Loss of stem hydraulic conductance due to the intrinsic vulnerability to embolism in xylem is a serious burden that occurs not only as result of a severe water deficit but during low or moderate water stress conditions. Cavitation can be reverted by refilling and recent studies suggest that it may happen despite presence of moderate tension in the xylem. This leaves an open question as to what mechanism is responsible for this process. For successful refilling water must be drawn into embolized vessels possibly from living parenchyma cells could supply the water necessary to refill xylem. Water membrane channel proteins (PIP) are likely to be involved in this process, and to test this hypothesis we monitored the expression of 16 PIP genes.

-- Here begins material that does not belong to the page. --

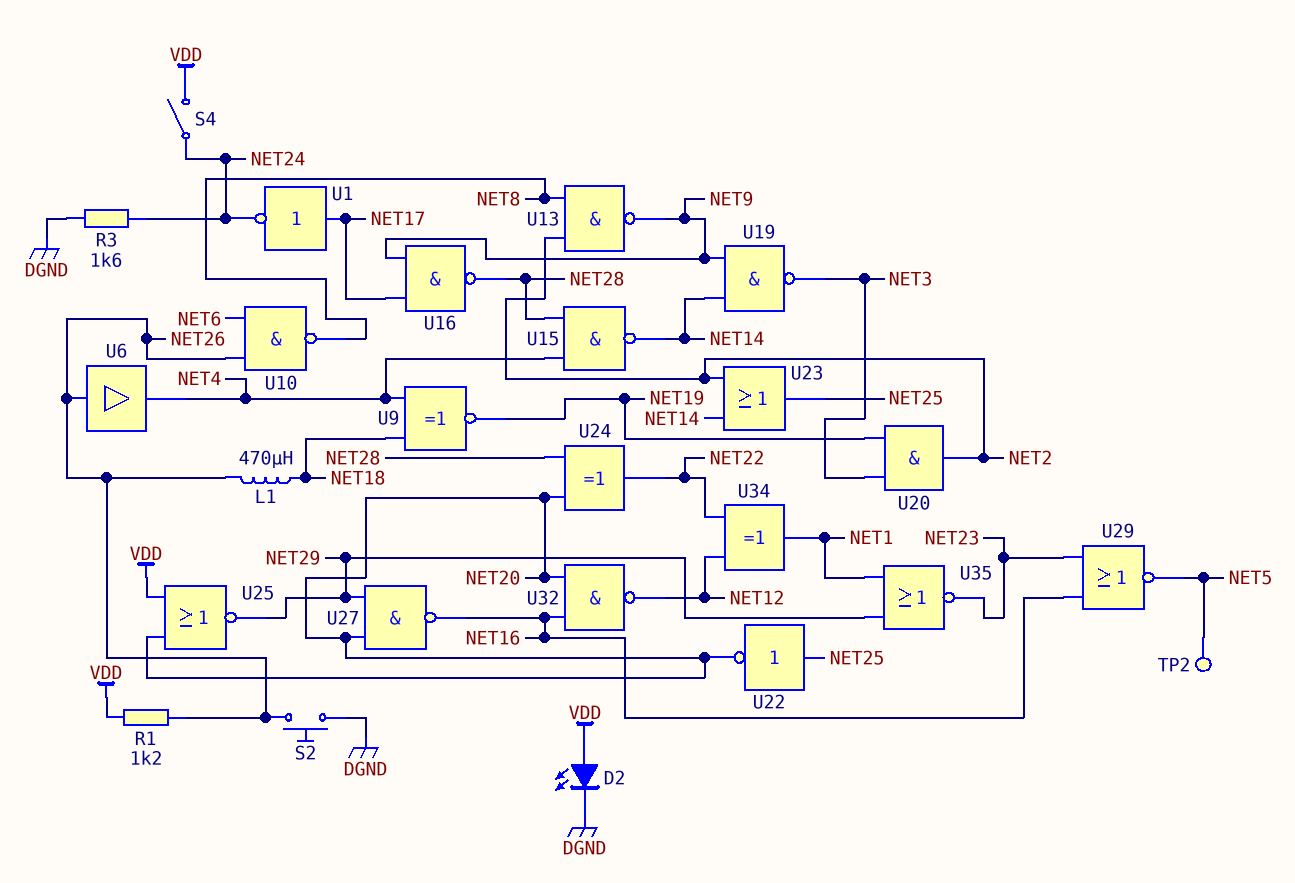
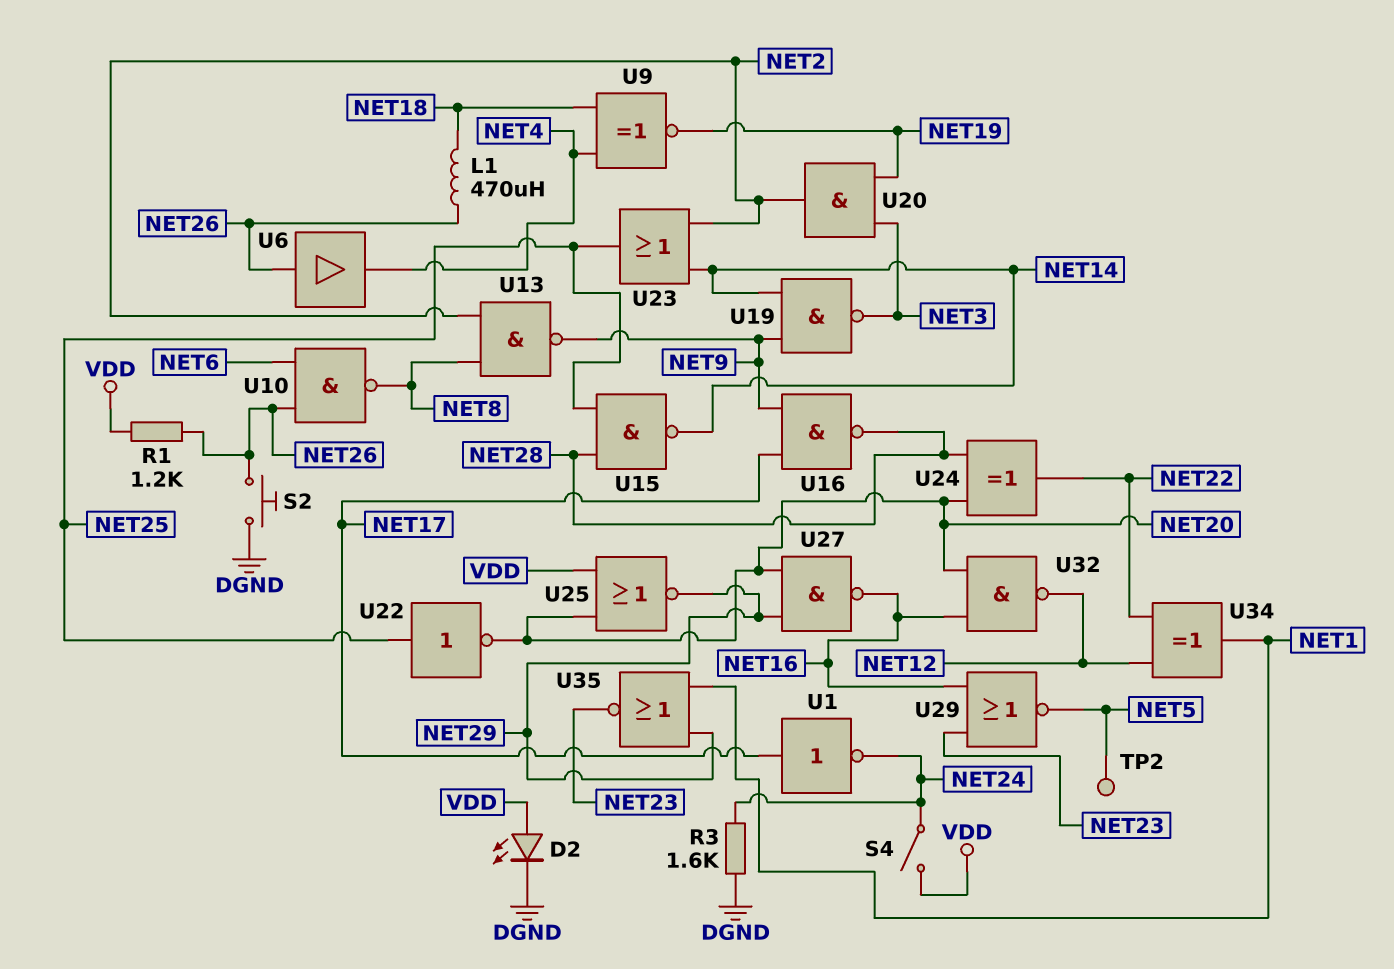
U15: NAND (in NET4, in NET28, out NET14) -> NAND (in NET25, in NET28, out NET14)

Here, we demonstrate that P. tricocharpa is highly vulnerabile to drought-induced cavitation and that embolism-refilling cycle are diurnally present even at low-level drought stress, showing a small degree of embolism formation during the morning but recovered during afternoon. Further, we show that cavitation is magnified by increasing degree of water stress and refilling requires conditions of reduced stress, like irrigation. In moderate stressed-plants a full recovery of stem water potential and stem conductivity was observed within few hours, despite presence of tension and transpiration, whereas in severe stressed-plants a full recovery did not occur until the next morning, despite stem water potential recovery occurring within a few hours.
Diurnal pattern of the expression PoptrPIP2 and PoptrPIP1 subfamilies, in wood of well-watered plants, did not change. On the contrary, gene expression profiling revealed that, during drought conditions, PIP2, known to be active water channel proteins, had variable and low expression levels. Surprisingly PIP1 genes, a subfamily usually characterized by low or no water channel activity, were very responsive to water stress, suggesting a major role for this subfamily as moderators of refilling. Upon re-watering, most of PIP2 and PIP1 genes returned to a similar expression level to control plants within few hours after re-watering. This response was uniform across all tested genes and suggested that water stress and not the presence of embolism, was the key driver behind changes on aquaporin expression levels.